3 Analysis of regional housing studies

This chapter collects the major community engagement themes from over a dozen regional and local housing studies completed across Virginia in the past several years. This information will help policymakers understand the types of housing challenges Virginians across the Commonwealth are experiencing.

3.1 Introduction

This meta-analysis of community engagement includes housing studies completed between 2013 and 2021 for more than twenty regions and localities across Virginia. The aim of this analysis is:

  1. Determine whether each housing study contained a community engagement component,
  2. Identify the specific methods used and the key findings in studies that did incorporate community engagement, and
  3. Aggregate and summarize the main themes that emerge across the studies’ community engagement findings.

Of the housing studies reviewed, most appeared to incorporate community engagement in some form. The extent of community engagement ranged from broad community feedback through public surveys to targeted input through interviews or focus groups with selected stakeholders.

Some study reports and other materials mention the use of community engagement methods, yet do not include an explicit presentation or discussion of the findings from such input.

The themes identified and discussed here draw specifically with varying levels of detail from community input, when available, in the following regions and localities (with report date and external link to published study):

3.2 Common themes

3.2.1 Housing options for seniors

Many of the study areas are home to aging populations, and a common theme that emerged was the lack of housing options that enable seniors to age-in-place or age-in-community. For the former, this means policies and programs that support the renovation and adaptation of residents’ current homes to make their homes more accessible as they age.

Community input also raised the broader need for senior housing options to enable aging-in-community, particularly in more rural parts of Virginia, as older adults seek to downsize to homes in more centrally located areas that are walkable and amenity-rich.

3.2.2 Affordable homeownership opportunities

In most of the community-engaged studies, residents and stakeholders voiced a need for affordable homeownership opportunities for first-time homebuyers, particularly young people and single-parent households who work in the area, and prospective employees. This theme overlaps with housing options for seniors, as aging Virginians compete with first-time homebuyers for smaller for-sale homes. The particular price points considered affordable vary by region.

For instance, the median annual salary for the Farmville/Prince Edward County region’s “most common job types” is $35,647, which would require a price point of about $135,000 for affordable homeownership. Survey respondents in Goochland County reported unmet demand for affordable homeownership opportunities under $300,000 and under $200,000. Bath County’s stakeholder input revealed a lack of “[f]or-sale homes at price points ‘in the middle’ (between approximately $100,000 and $200,000).”

3.2.3 Lack of multifamily rental housing, both subsidized and market-rate

Community input across all study areas identified shortages in rental housing affordable to a range of income levels.
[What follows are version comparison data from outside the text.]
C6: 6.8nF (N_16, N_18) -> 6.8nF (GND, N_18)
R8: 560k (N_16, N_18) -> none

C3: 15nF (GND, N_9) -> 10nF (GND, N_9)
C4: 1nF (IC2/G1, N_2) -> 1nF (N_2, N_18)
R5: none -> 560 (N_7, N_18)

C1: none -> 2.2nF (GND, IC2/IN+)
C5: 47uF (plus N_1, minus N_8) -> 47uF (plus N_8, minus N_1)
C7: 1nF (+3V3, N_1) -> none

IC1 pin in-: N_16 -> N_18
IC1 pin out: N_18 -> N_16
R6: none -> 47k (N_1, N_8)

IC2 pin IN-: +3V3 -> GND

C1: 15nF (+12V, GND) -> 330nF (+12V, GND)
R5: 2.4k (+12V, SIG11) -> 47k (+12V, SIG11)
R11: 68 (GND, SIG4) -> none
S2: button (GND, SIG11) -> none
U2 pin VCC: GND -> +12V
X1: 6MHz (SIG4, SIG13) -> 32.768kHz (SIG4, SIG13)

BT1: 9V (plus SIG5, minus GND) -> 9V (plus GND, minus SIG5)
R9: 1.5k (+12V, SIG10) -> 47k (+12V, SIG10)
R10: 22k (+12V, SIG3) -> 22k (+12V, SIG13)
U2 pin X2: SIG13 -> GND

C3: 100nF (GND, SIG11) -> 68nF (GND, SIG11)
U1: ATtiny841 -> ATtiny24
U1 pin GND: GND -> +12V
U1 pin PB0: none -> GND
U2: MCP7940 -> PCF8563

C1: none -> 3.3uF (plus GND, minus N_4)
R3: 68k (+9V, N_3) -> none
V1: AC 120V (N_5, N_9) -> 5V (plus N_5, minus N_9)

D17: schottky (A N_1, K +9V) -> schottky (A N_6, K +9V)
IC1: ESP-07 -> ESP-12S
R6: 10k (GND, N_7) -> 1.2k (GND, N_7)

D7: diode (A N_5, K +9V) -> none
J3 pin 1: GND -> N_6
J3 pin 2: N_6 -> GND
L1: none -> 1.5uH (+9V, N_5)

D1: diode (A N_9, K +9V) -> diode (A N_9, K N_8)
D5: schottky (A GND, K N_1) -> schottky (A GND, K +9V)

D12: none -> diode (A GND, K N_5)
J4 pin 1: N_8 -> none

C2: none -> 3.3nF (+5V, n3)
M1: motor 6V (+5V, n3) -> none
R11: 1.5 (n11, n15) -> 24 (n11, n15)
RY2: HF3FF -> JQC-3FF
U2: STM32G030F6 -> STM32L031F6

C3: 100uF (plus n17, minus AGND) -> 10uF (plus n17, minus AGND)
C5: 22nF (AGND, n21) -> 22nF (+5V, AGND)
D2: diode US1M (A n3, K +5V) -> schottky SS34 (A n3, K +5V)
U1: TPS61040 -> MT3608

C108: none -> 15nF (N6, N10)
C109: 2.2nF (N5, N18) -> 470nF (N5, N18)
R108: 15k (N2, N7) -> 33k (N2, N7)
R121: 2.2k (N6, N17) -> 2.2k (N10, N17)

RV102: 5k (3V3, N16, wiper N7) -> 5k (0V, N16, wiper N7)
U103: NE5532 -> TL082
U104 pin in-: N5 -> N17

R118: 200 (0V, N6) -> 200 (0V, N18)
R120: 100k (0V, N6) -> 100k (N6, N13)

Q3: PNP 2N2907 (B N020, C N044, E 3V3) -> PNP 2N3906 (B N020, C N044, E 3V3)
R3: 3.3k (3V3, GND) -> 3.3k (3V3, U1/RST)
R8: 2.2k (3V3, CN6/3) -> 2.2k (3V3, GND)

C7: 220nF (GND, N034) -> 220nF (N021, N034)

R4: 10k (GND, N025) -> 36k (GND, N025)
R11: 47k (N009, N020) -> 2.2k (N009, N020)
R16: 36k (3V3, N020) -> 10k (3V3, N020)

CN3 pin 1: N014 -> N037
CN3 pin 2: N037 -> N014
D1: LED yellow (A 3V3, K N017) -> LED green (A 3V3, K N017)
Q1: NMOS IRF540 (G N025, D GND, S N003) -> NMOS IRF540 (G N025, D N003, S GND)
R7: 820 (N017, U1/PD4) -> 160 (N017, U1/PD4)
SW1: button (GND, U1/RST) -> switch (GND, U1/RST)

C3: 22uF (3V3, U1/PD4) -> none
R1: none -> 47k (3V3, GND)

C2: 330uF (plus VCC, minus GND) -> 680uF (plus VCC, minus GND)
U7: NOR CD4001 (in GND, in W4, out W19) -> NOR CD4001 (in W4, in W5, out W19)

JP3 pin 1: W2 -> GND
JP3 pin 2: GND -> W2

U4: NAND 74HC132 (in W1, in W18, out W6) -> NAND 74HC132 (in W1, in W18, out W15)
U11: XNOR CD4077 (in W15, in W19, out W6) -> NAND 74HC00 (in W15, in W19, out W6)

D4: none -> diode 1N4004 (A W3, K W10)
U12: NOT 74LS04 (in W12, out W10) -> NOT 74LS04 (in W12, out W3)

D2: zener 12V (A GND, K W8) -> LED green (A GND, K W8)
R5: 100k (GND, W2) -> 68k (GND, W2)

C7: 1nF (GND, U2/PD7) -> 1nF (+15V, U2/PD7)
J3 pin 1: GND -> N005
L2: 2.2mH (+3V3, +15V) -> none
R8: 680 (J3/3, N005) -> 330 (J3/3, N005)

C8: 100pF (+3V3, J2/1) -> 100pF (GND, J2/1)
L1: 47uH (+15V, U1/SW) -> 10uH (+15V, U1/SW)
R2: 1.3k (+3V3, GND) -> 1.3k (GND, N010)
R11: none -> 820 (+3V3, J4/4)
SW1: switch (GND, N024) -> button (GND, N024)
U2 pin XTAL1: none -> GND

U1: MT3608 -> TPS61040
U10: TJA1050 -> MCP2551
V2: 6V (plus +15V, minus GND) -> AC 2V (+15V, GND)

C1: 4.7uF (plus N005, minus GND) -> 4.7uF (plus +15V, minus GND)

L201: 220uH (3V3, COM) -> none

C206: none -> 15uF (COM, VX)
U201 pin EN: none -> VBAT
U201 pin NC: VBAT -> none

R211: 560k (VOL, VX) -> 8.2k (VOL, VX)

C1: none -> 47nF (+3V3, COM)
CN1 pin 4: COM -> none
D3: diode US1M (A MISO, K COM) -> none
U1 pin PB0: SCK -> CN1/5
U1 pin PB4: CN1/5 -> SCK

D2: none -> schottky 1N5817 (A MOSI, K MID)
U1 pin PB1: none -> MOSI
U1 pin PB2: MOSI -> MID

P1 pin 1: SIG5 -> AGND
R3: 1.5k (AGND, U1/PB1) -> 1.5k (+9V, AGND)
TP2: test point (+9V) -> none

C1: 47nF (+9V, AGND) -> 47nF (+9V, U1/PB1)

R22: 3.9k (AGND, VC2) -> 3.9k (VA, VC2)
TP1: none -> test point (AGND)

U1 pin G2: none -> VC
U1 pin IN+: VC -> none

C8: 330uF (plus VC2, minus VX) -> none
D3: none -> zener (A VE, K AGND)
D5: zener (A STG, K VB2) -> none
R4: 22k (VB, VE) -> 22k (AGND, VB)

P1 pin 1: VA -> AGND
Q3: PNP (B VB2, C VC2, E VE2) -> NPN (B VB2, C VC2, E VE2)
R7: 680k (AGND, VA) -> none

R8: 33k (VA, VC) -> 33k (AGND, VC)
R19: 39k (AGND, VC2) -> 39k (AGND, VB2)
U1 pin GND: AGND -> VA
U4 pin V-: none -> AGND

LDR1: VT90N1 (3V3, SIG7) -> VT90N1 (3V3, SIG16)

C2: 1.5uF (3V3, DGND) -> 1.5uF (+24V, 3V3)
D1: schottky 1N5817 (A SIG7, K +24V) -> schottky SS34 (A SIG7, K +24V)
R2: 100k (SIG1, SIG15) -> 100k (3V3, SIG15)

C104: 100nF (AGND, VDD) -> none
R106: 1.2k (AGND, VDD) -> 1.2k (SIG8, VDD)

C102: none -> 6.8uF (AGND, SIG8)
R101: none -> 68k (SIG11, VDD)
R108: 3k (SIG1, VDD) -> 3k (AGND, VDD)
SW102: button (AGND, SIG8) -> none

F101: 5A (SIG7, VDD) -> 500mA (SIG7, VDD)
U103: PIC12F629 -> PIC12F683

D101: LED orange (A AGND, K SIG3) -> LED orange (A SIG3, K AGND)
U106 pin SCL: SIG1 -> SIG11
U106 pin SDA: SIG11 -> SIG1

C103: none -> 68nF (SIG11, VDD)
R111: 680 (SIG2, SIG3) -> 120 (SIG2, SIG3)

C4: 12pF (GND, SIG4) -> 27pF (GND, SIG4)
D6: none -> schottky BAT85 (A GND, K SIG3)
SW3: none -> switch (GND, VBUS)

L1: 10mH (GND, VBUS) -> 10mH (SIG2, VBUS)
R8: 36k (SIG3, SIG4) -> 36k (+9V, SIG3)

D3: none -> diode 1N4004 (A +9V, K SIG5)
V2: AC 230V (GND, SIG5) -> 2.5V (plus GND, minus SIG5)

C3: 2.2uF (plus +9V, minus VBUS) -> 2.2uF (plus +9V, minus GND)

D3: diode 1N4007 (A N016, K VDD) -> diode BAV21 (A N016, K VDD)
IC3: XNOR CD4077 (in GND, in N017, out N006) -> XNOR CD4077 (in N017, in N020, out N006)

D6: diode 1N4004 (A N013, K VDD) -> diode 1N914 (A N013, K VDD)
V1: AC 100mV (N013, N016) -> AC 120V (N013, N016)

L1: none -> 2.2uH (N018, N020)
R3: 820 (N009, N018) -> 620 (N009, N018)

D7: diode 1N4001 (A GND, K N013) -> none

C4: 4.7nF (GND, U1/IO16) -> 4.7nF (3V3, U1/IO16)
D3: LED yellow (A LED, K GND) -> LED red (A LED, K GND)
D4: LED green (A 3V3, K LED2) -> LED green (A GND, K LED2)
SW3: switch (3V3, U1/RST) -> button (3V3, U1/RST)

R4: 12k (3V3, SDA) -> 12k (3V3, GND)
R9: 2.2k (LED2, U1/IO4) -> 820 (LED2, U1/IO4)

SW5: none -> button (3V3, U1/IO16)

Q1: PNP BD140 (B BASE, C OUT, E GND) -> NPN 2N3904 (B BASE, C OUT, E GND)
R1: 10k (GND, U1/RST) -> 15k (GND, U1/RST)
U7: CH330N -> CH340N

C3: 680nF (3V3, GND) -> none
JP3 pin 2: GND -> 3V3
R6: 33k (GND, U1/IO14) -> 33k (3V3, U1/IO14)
Many studies only cite supply gaps in subsidized affordable housing and workforce housing as key challenges, while others report a strong need for new market-rate rental housing

Community input in the Northern Shenandoah Valley, the Farmville/Prince Edward County region, and the New River Valley Region all indicated rental supply issues related to those areas’ college student populations. The Northern Shenandoah Valley report noted a dearth of housing options to meet student demand, while the two other regions’ studies raised concerns about an insufficient supply of housing for nonstudents, largely due to students’ “domination of the rental market.”

3.2.4 Greater diversity of housing types

This theme necessarily reflects and interconnects with the preceding themes and does not require extensive discussion. However, community input in a number of studies revealed an explicit desire for more diverse—and denser—housing options to meet the needs of a range of current and future residents.

3.2.5 Repairs, maintenance, and utilities of existing housing stock

These issues are grouped together, as they all affect housing cost burdens and quality. A number of studies raised the challenge of aging and substandard housing stock and the inability of homeowners to afford maintenance, repairs, and rehabilitation. Additionally, lack of access to quality, reliable broadband service emerged from community input as a prominent issue in Goochland County and the Roanoke Valley-Alleghany Region.